Friday, July 5, 2019

The LVL UP Maker Coin fiasco (turned out great) (part 3)

The thrilling conclusion. This is where I put this saga to rest. But first, let's put this whole thing into perspective.

That first coin, I conceived of and printed in early March of 2019. I was on paternity leave, but I found time for some light design work and some significant printing. The end of March was when the laser engraver showed up, and my leave ended shortly thereafter. The grand finale, which is coming up in this very post, is from last week, fully 3 months after I popped that first coin off the build plate.

What's the point of sharing that timeline? I spent most of March on this side project. I spent a good chunk of time thinking about it, trying to solve a problem, banging my head against the wall, and I didn't find a workable solution. Then, last week, I was bored.

In the last three months, I've been learning some new skills. In particular, I've been working in 123D Design. Autodesk discontinued this application along with the rest of their 123D lineup, so I'm not sure how I found the application, but it doesn't matter because it is superb.

Working in 123D Design allowed me to start working on interlocking parts and playing with designs that take into account the tolerances on my printers. I completed a few such little projects, and then, out of nowhere, the idea struck me.

Instead of printing the website on the coin, I could make a new part the coin pops into.

Insert coin. Collect praise.


Boom. Website and another LVL UP design element on there, and a coin fits in the middle. Print that puppy.

"Please... Kill me."

"My very existence is pain. I should not be."

Eew. Not a great finish on the lettering. Not a good finish on anything. I could chalk this up to to bad slicing and try again, but either way, I know I can go wider on this thing and make room for bigger text. Might as well just jump on that.

"I'm not wide, I'm thicc."

Same concept, just wider. And with a little finger hole to make it easier to pop that coin out. Most designs are better with a finger hole or two. I printed this one out before adding the finger hole, though.

But without the finger hole, what is the point? What's the point of anything? 
Better. I changed slicer applications, changed printers, and went with a color-change on this one. It's definitely better. The text is still a little sloppy, and there's the rather large problem of print time; this thing takes about 2-3 hours to print.

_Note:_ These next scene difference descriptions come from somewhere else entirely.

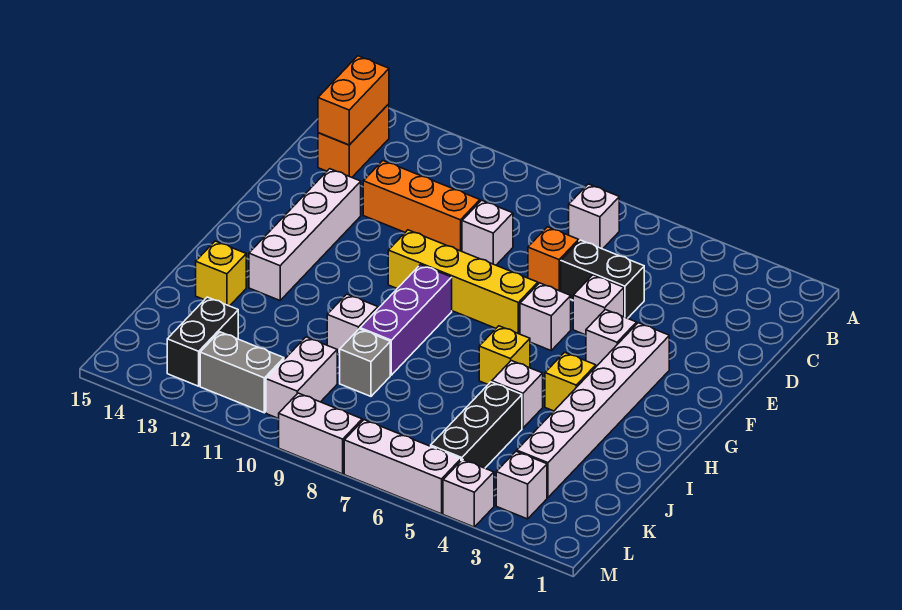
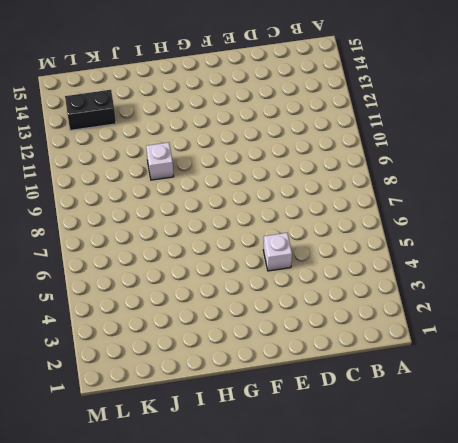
none -> white brick B7 level 1
none -> orange brick B14:C14 level 1
none -> black brick D5:D6 level 1

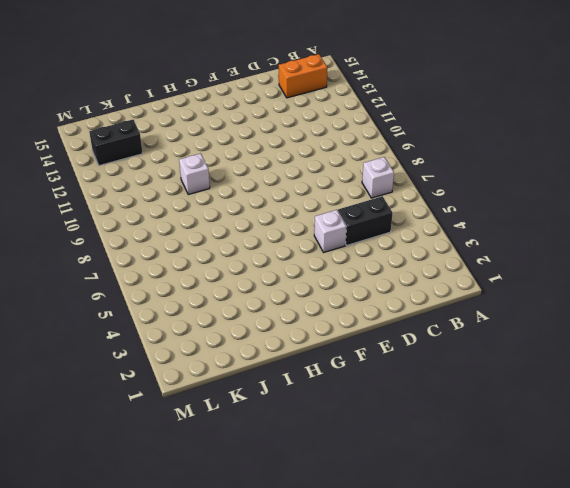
black brick C5:D5 level 1 -> black brick D5:D6 level 1
none -> orange brick D7 level 1
none -> white brick D9 level 1
none -> orange brick D10:D12 level 1

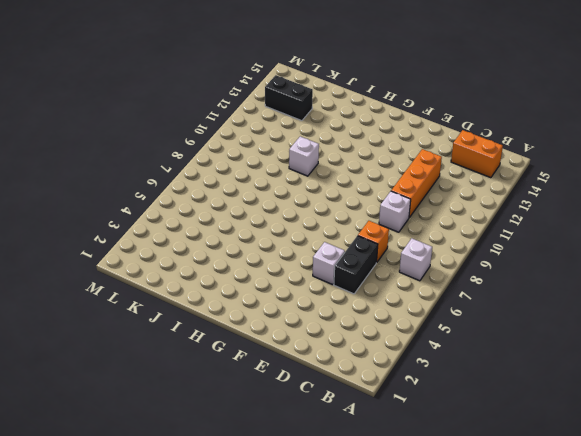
none -> white brick E13:H13 level 1
none -> white brick F3:K3 level 1
none -> white brick F4 level 1

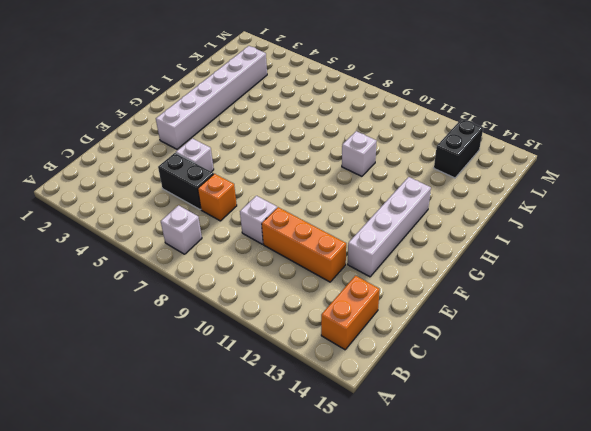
none -> white brick F4 level 1
none -> white brick F6 level 1
none -> yellow brick F7:F10 level 1

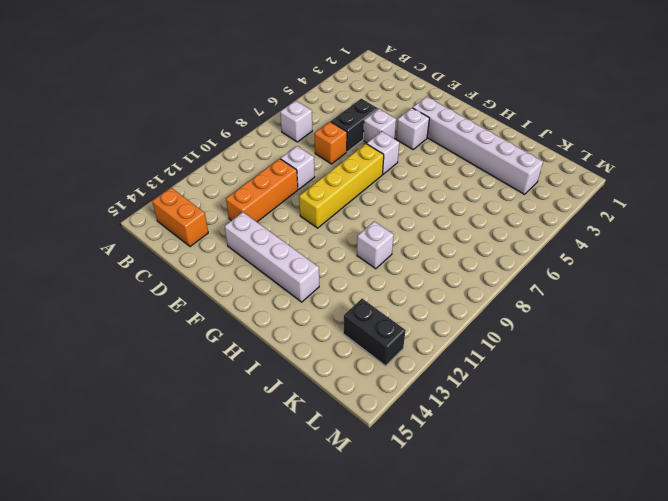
none -> purple brick G9:I9 level 1
none -> yellow brick H4 level 1
none -> yellow brick H6 level 1

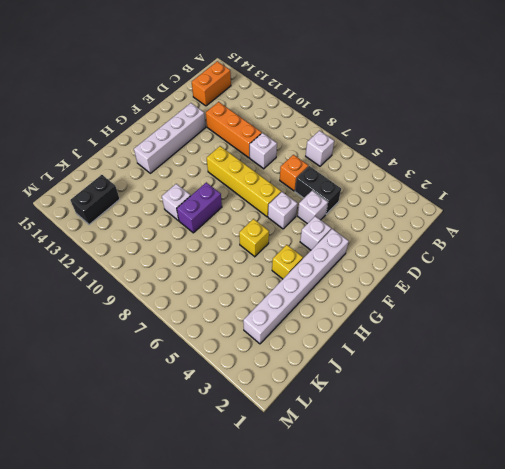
purple brick H9:I9 level 1 -> purple brick G9:I9 level 1
none -> white brick I5 level 1
none -> yellow brick I14 level 1
none -> black brick J5:L5 level 1

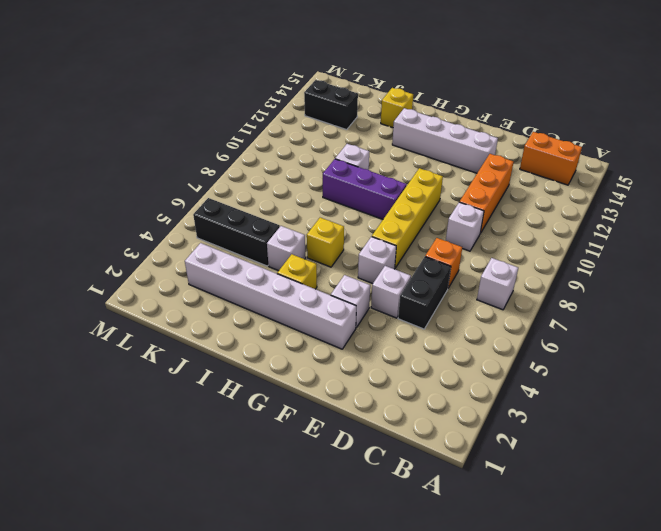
none -> grey brick J9 level 1
none -> white brick K10:L10 level 1
none -> white brick L3 level 1

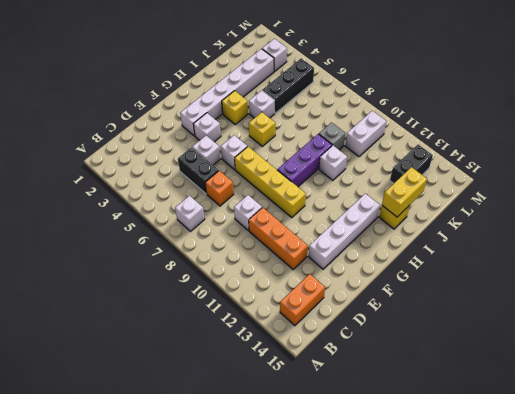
yellow brick I14:J14 level 2 -> none
none -> grey brick L11:L12 level 1
none -> white brick M4 level 1
none -> white brick M5:M7 level 1

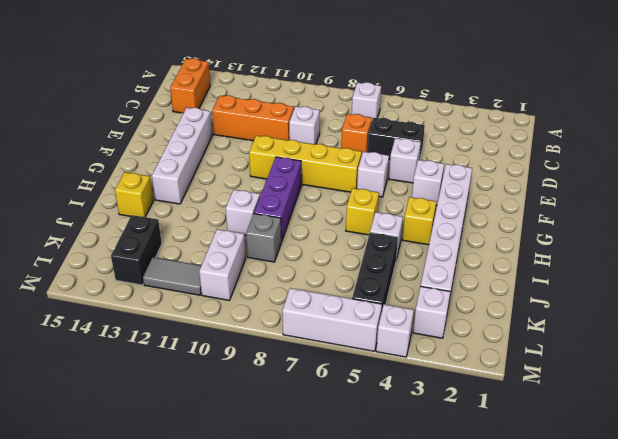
grey tile L11:L12 level 1 -> grey brick L11:L12 level 1
none -> white brick M8:M9 level 1
none -> orange brick B14:C14 level 2

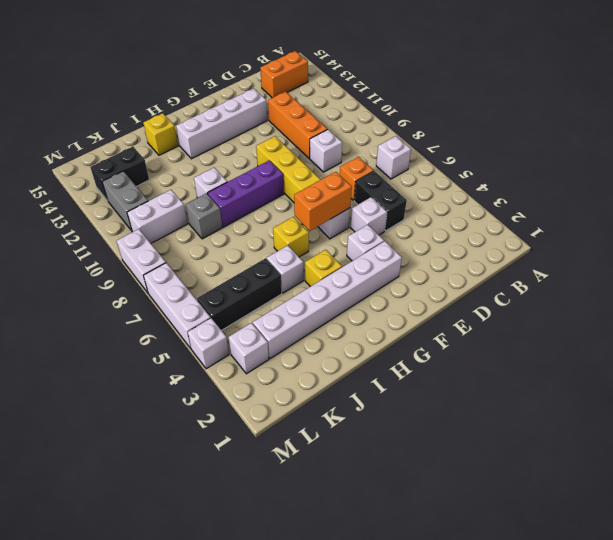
orange brick F6:G6 level 2 -> orange brick B14:C14 level 2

What a great time to talk about one of the great frustrations with 3D printing. 3D printing is great for making one thing. Little prototypes and one-offs are great. As soon as you want to get into mass production, though, you'll find that if it takes an hour to print one, it takes two hours to print two, four hours to print four, and so on. There's no time savings for printing more at a time. The only way to increase production is to have more printers running simultaneously. This is why when you see photos of Josef Prusa, he's usually in front of his printer farm, churning out parts for over 6,000 Prusa 3D printers shipped per month.

I just want one. Why can't I just have one? Or seven? I just want seven.
All of this is to say that 2-3 hours printing time on this coin holder is a problem. The maker coins print in about 35 minutes apiece. Ideally, I'd like to have one printer churning out coins while the other churns out these coin holders, but I'll very quickly fall behind on the coin holders. I need a redesign to cut down print time.

Real designs have curves.

That's the one. By cutting out the bottom of the coin hole, I shaved the most print time, since the first three layers are usually the slowest. I also shaved unnecessary material from the sides and bottom by cutting those curves. I also just think it looks better this way. Plus, a new font for the website that should be significantly cleaner and more legible when printed.

Like a glove.
And boom goes the dynamite. That website couldn't be more legible. Honestly, the only way this thing could be more effective is if it had tiny little hands that reached out and typed the website for you. With its creepy little arms.

So, this final design was intended to greatly reduce the print time. And the final result is... just under 1 hour. Could I get that down a little more? Maybe, but that's pretty darn good.

Let's go back and recap. I was procrastinating on a big project when I designed the maker coin. That little time-waster led me on a journey that resulted in at least 3 days' worth of printer time, about 30 hours of design work, and at least 30 hours of assembling, testing, and calibrating a brand new laser engraver (which, as far as this project is concerned, was irrelevant; don't worry, it'll pop up again later).

There's a moral to this story somewhere, I'm sure of it. Something about procrastination, discipline, something... But while I'm trying to think of what that is, I'm going to go make another gigantic mistake on something nobody asked me to make.